Thread: Massive Cook Up - wdyt?

  1. #1

    Join Date
    Jan 2005
    Location
    Funky Town, Vic
    Posts
    7,070

    Question Massive Cook Up - wdyt?

    Ok -so I'm sick to death of my kitchen. It's a good size but apart from that there is NOTHING conducive to be able to cook well (including an oven ).

    I am also sick to death of chucking out veg that doesn't get cooked etc. I also miss cooking alot.

    I was thinking of hiring out a church/cricket club kitchen for a day and making up masses of food to freeze.
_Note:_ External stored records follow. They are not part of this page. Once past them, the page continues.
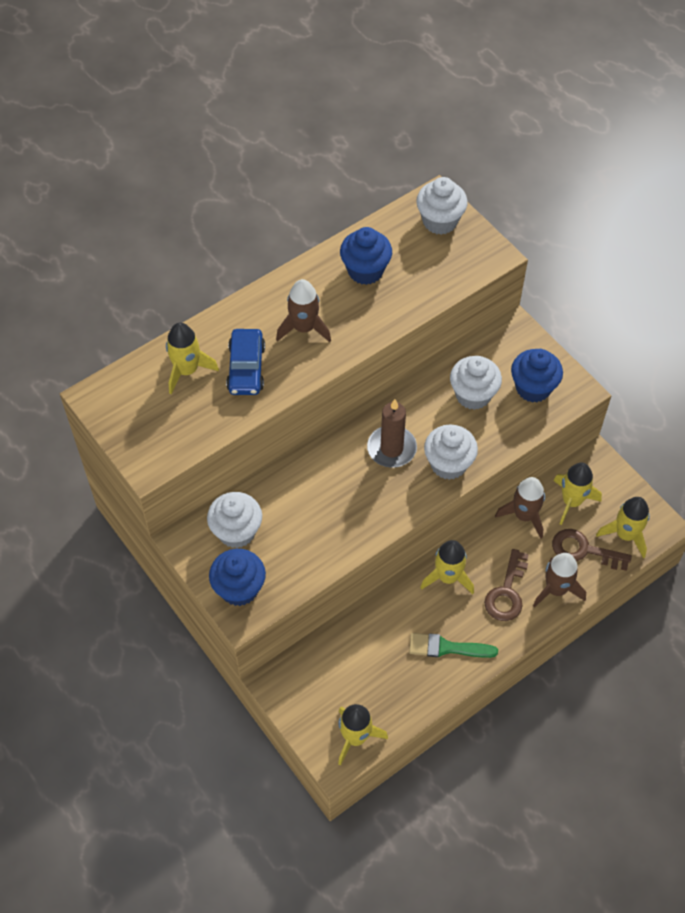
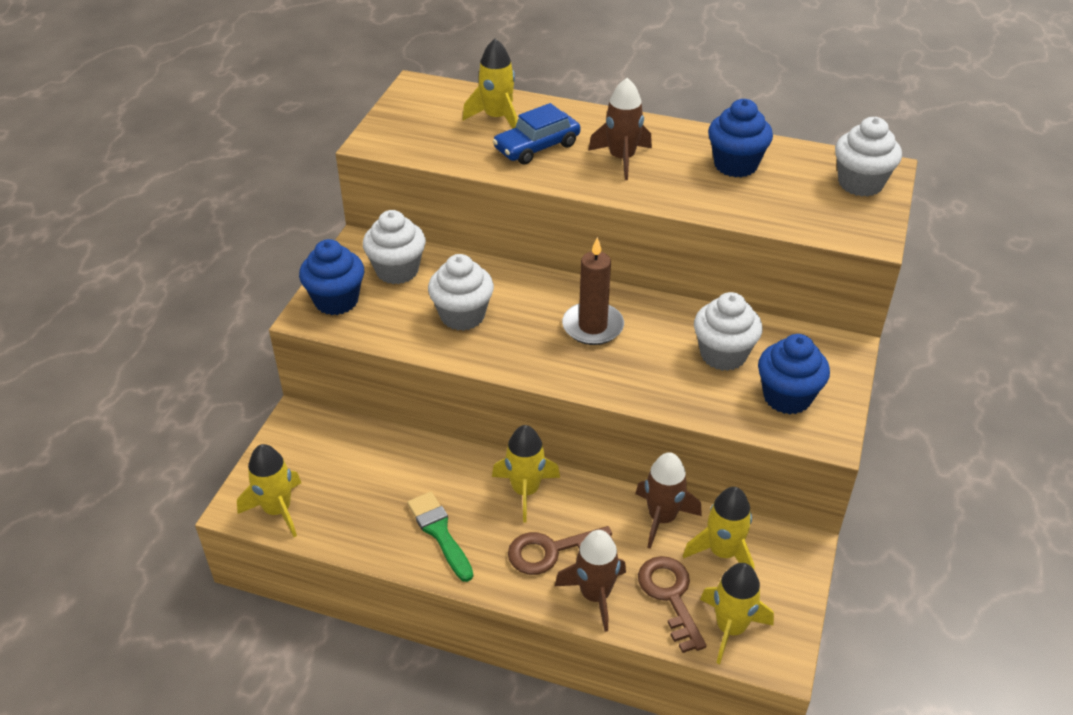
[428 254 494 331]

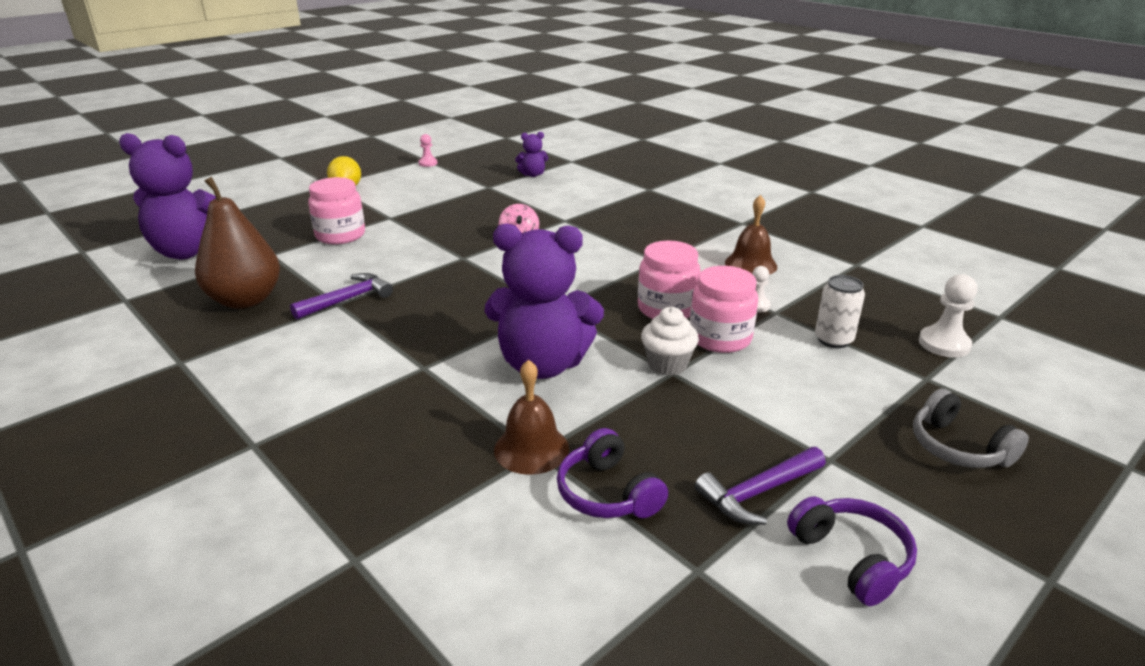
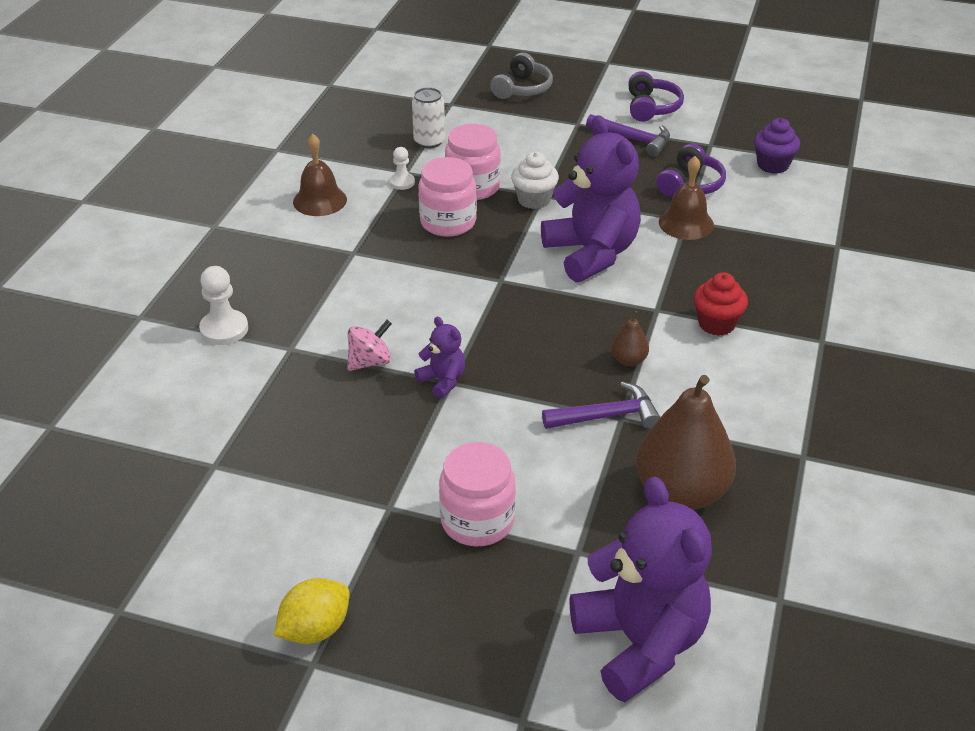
[414 317 465 399]
[418 134 437 167] (first image)
[542 382 660 429]
[199 266 248 345]
[628 71 684 122]
[754 118 800 174]
[694 272 748 336]
[611 311 649 366]

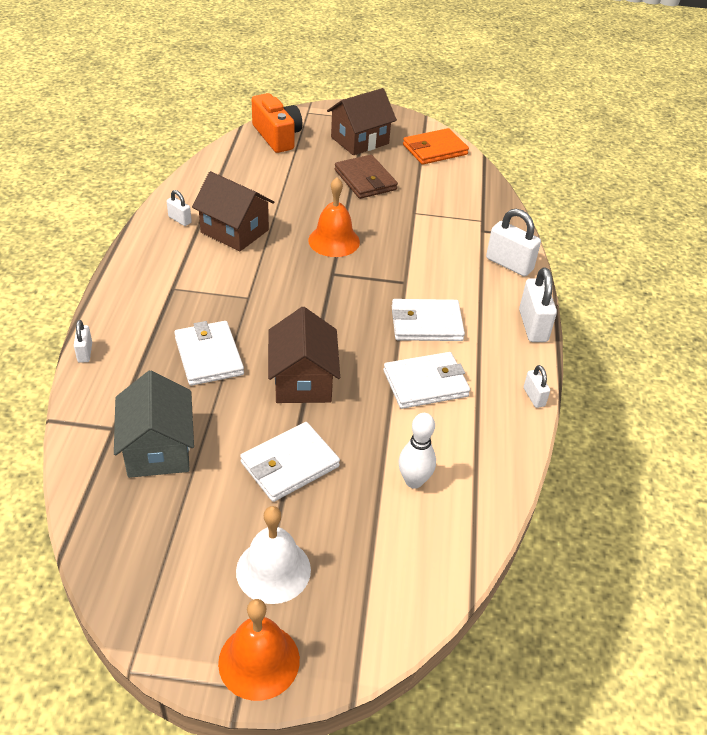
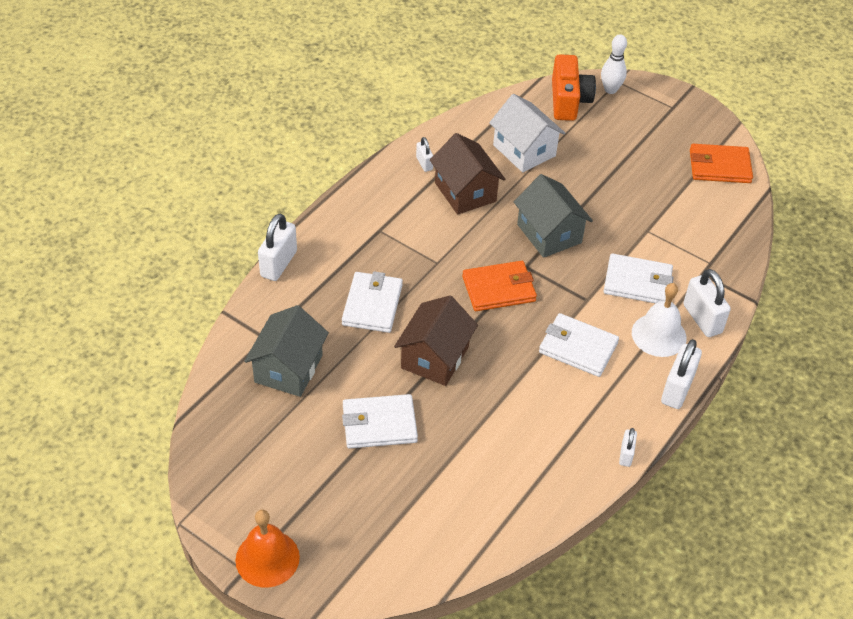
[327 88 397 155] (first image)
[334 155 398 199] (first image)
[514 174 593 258]
[258 214 297 281]
[603 253 674 303]
[601 34 627 94]
[632 283 687 357]
[489 94 565 172]
[462 261 537 311]

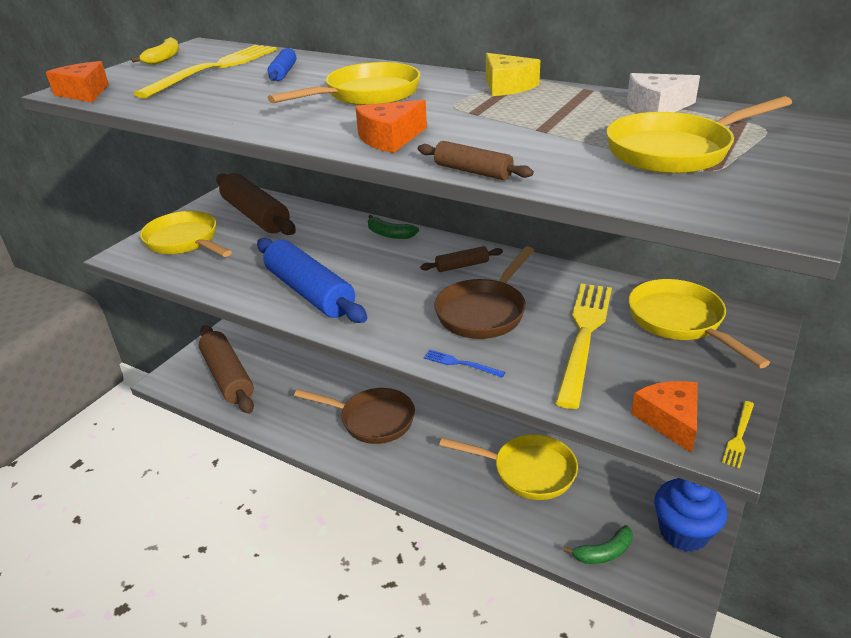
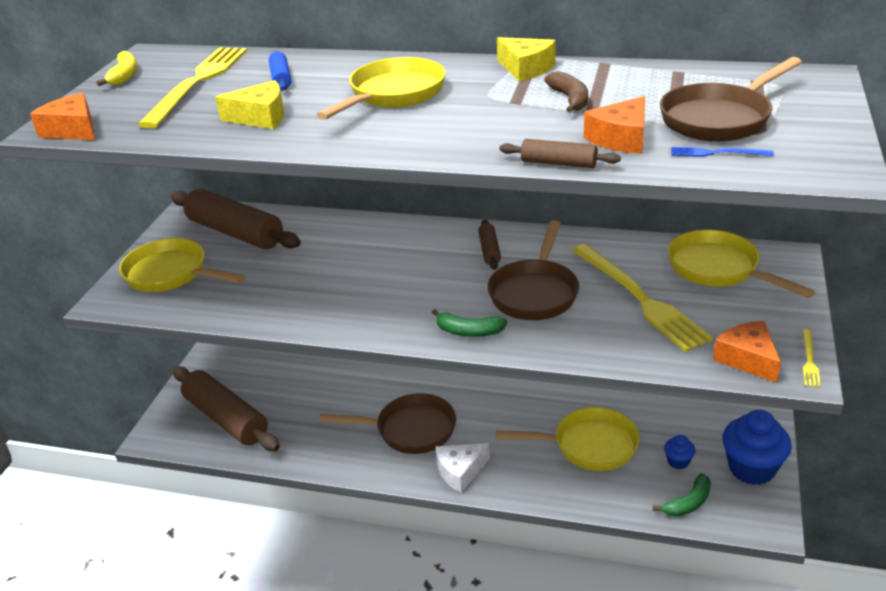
[435 443 490 493]
[660 57 802 142]
[584 96 645 154]
[432 309 507 337]
[257 238 367 323] (first image)
[478 219 501 270]
[572 244 713 352]
[671 147 774 157]
[544 71 588 113]
[215 80 284 129]
[664 435 695 469]

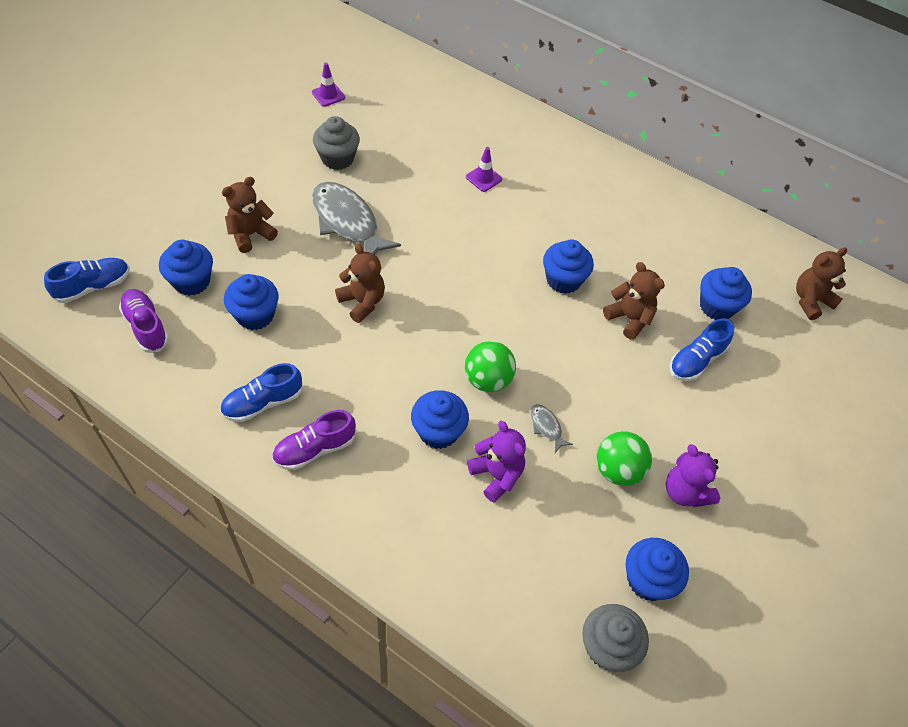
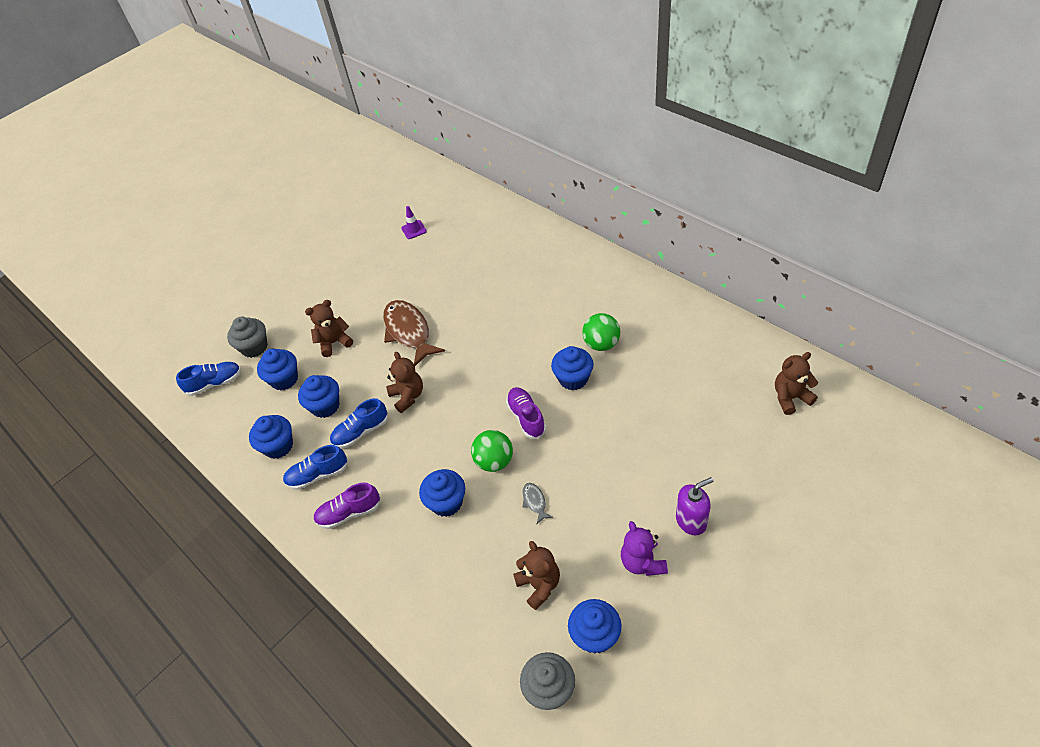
[227 317 268 358]
[466 147 502 192] (first image)
[383 300 445 366]
[513 541 560 610]
[249 415 293 459]
[506 387 546 439]
[330 398 388 448]
[467 421 526 503] (first image)
[582 313 620 351]
[676 477 713 535]

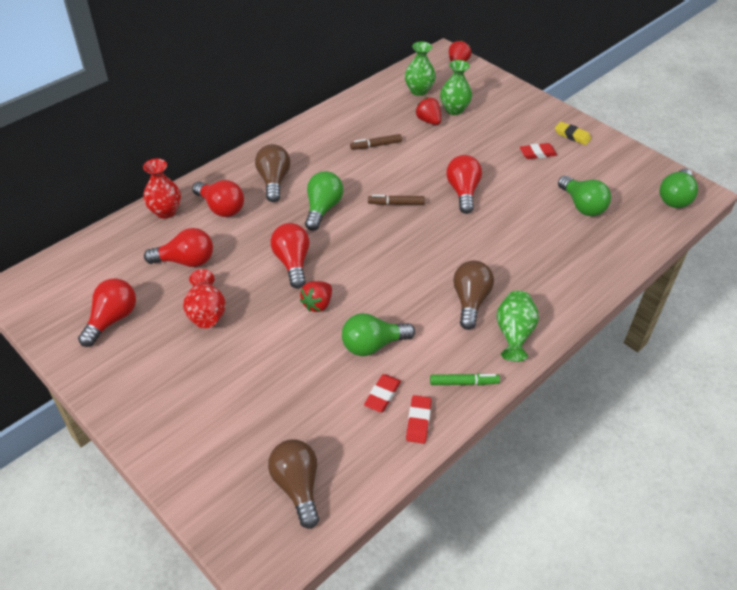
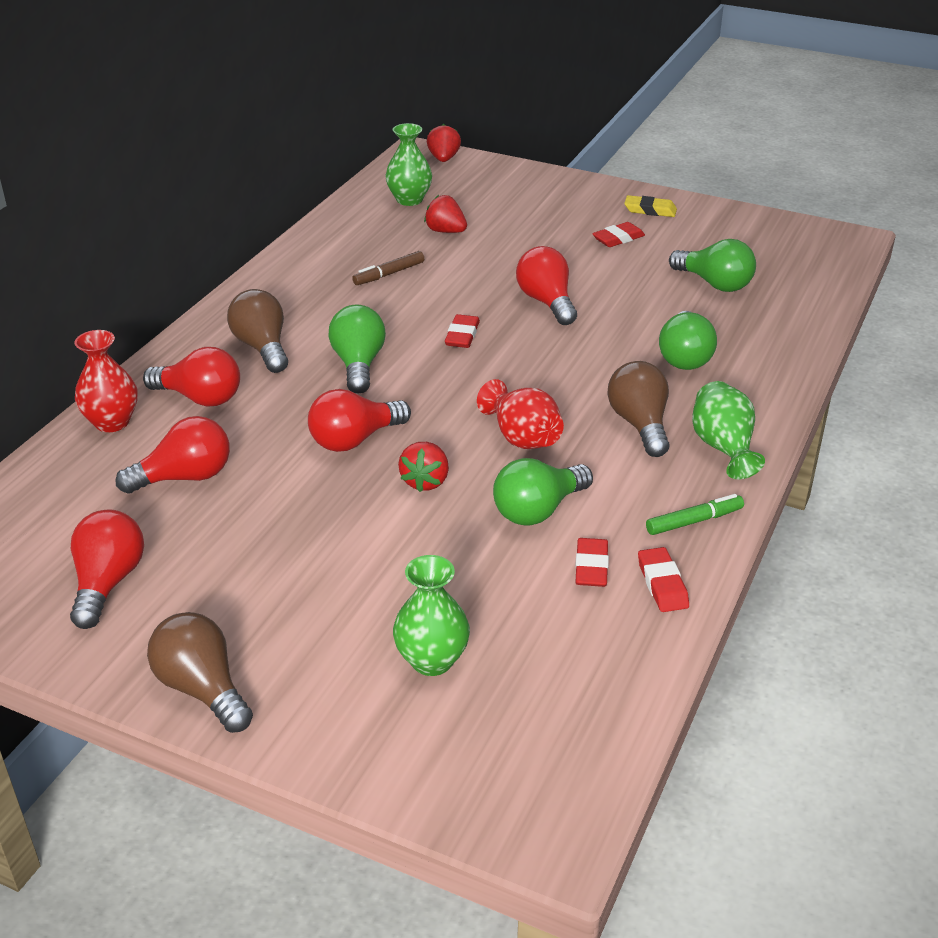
[393 555 470 676]
[659 311 717 370]
[445 314 480 348]
[308 389 411 452]
[477 379 564 449]
[147 612 253 733]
I'll get to the Vic market the day before for the best fresh stuff and get someone to keep the kids out of the way.

    I haven't really cooked on a large scale - I wonder if I could get a months worth of meals done?



    Any tips?

  2. #2
    Enchanted Guest

    Default

    I have no tips for you hun but it sounds like a great idea!!! I have been wanting to do something like this for a while but it never happens!

    Good luck with it and I will be watching the replies with interest

  3. #3

    Join Date
    Nov 2005
    Location
    in a house!
    Posts
    6,125

    Default

    fantastic idea!!

    Just before DS was born, I went a bit crazy and stacked the freezer with dinners.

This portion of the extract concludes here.